The following IDs were outliers:
DOD004 DOD006 DOD010 DOD020 DOD024 DOD029 DOD030 DOD032 DOD036 DOD047 DOD050 DOD051 DOD053 DOD060 DOD063 DOD072 DOD075 DOD107 DOD126 DOD128 DOD132 DOD133 DOD156 DOD157 DOD168 DOD169 DOD175 DOD216 DOD223 DOD235 DOD239 DOD240 DOD245 DOD252 DOD294 DOD303 DOD316 DOD326 DOD339 DOD348 DOD359 DOD363 DOD380 DOD382 DOD384 DOD385 DOD387 DOD388 DOD389 DOD425 DOD430 DOD435
As previously explained, outliers may either be mixed individuals or individuals from particular populations not well represented in the Project. In both cases they appear to be more "distant" from other individuals and from their respective clusters.

A few observations:
  • The single largest cluster is #3 which is mostly "British Isles"
  • Cluster #26 encompasses most Greek/South Italian/Sicilian individuals; not how this is not represented in the reference populations, which lack such individuals
  • Cluster #23, also absent in the reference populations encompasses mainly Finns and some Russians
  • Cluster #25 is also quite large, consisting of 42 Project members and only 2 reference White Utahns. This consists largely of North/Central Europeans from continental Europe.
  • Cluster #4 includes mainly Iberians
  • Cluster #11 mainly Ashkenazi Jews
  • Cluster #15 mainly Turks
  • Cluster #16 mainly people from the Balkans
  • Cluster #27 mainly North-Central Italians not in #26 (the Greco-Italian cluster)
As always, I encourage those who haven't posted in the ancestry thread yet to do so, to help themselves and others make better sense of their results.

I plan to explore fine-scale structure of Dodecad Project members further, especially of those who belong to large, undifferentiated clusters that may harbor latent informative structure.


  1. Are you sure you don't mean that Cluster #16 is mainly from the Balkans? Cluster #14 has only four Dodecad members.

  2. I have detected an error : The Yoruba and Masaai don't appear in any cluster and instead in the Ethiopians who are only 19, appear 25 in column BI

  3. I do not understand why DOD168, 169, 330, 348, 359, 360, 361 and 363 are outliers. They are all 100% for the cluster 6. This is quite normal since they are all North Africans. You said you were going to expand the number of people, why at least 5 people were needed, is it not?

  4. The pathan reference dara doesn't add up , 8 in one cluster and 25 in another , which don't add up to the sample size of 22.

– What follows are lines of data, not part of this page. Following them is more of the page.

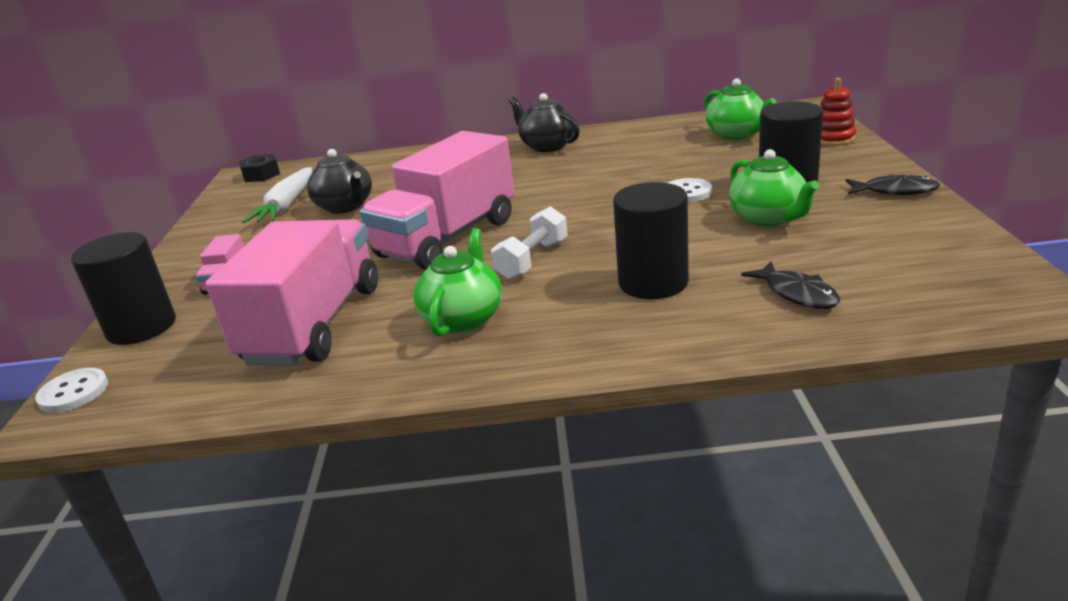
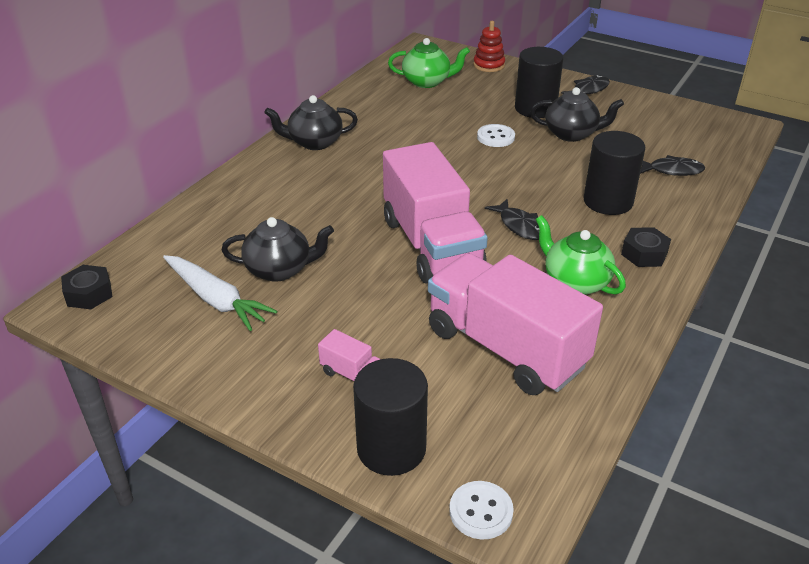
camera: 60 degrees left, 10 degrees up
(533, 260) = (520, 226): white dumbbell -> black fish
(569, 337) = (644, 254): none -> black nut
(768, 218) = (571, 134): green teapot -> black teapot

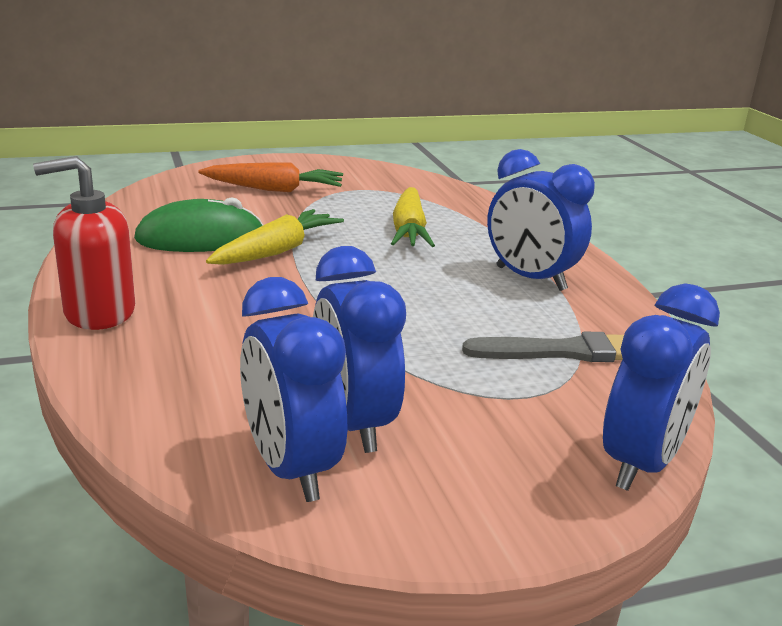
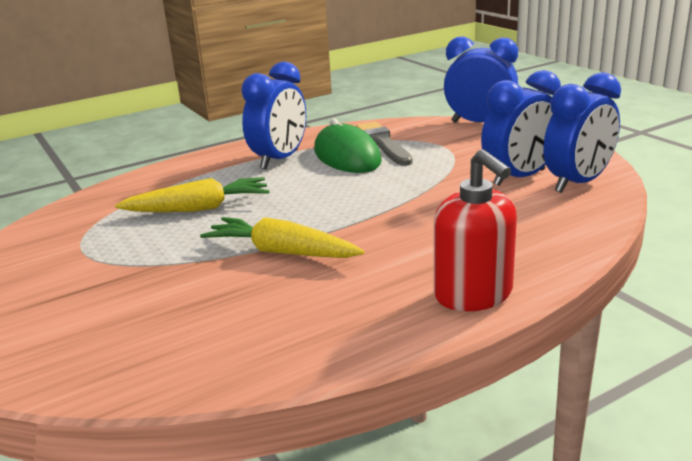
camera: 100 degrees left, 0 degrees up
(200, 238) = (269, 298): green mouse -> green mouse (347, 156)
(274, 189) = (89, 296): orange carrot -> none

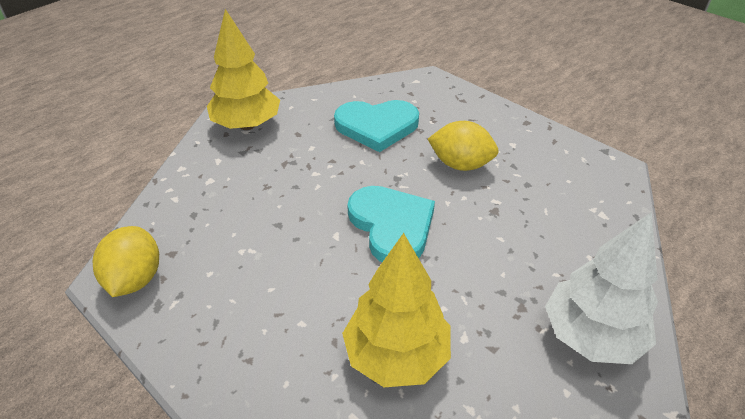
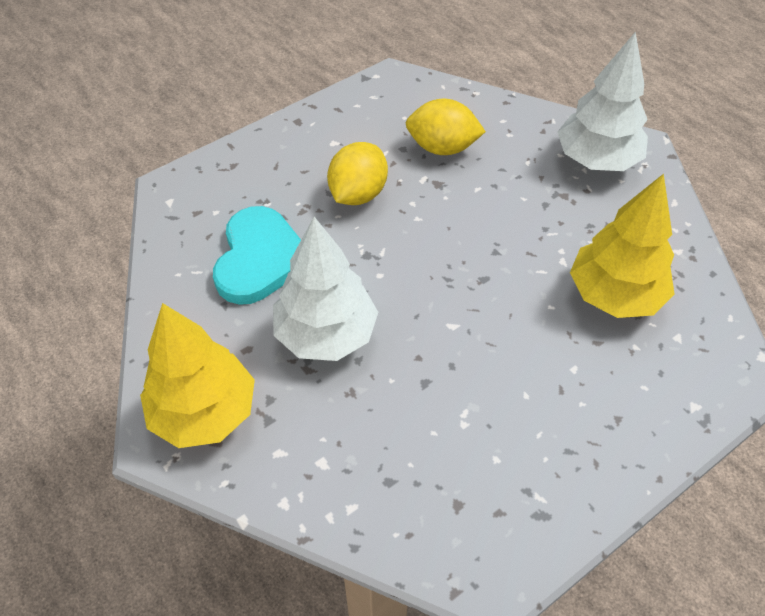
camera: 80 degrees left, 10 degrees up
(135, 279) = (498, 546): yellow lemon -> yellow lemon (442, 147)
(315, 167) = (326, 334): none -> white tree
(392, 226) = (446, 272): turquoise heart -> none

  5. All noted problems should be fixed now.

    I do not understand why DOD168, 169, 330, 348, 359, 360, 361 and 363 are outliers. They are all 100% for the cluster 6. This is quite normal since they are all North Africans.

    North Africans are generally quite variable in their admixture components, and the admixture components are quite different genetically(African vs. Eurasian). Hence, these North Africans are quite different from each other.

    The fact that MCLUST manages to place them in a cluster is not strange, because MCLUST has the ability to detect clusters of varying size and orientation, and has no trouble detecting either a small tight cluster of an isolated homogeneous population, or a spacious cluster of admixed individuals.

  6. My (DOD232) percentages add up to 99. It looks as if each individual may participate in up to two clusters, so that there seems to be a rounding error. Or was was I rounded down from a <.5% participation in a third cluster?

  7. An individual may have non-zero probabilities for more than two clusters. As any probability less than 0.5% is rounded to 0 it is not impossible for the sum of an individual's row to be 99, or, indeed, less than 99.

  8. By the way, everyone, you can place your ancestry (and 23andme I.D.) in this spreadsheet if you like.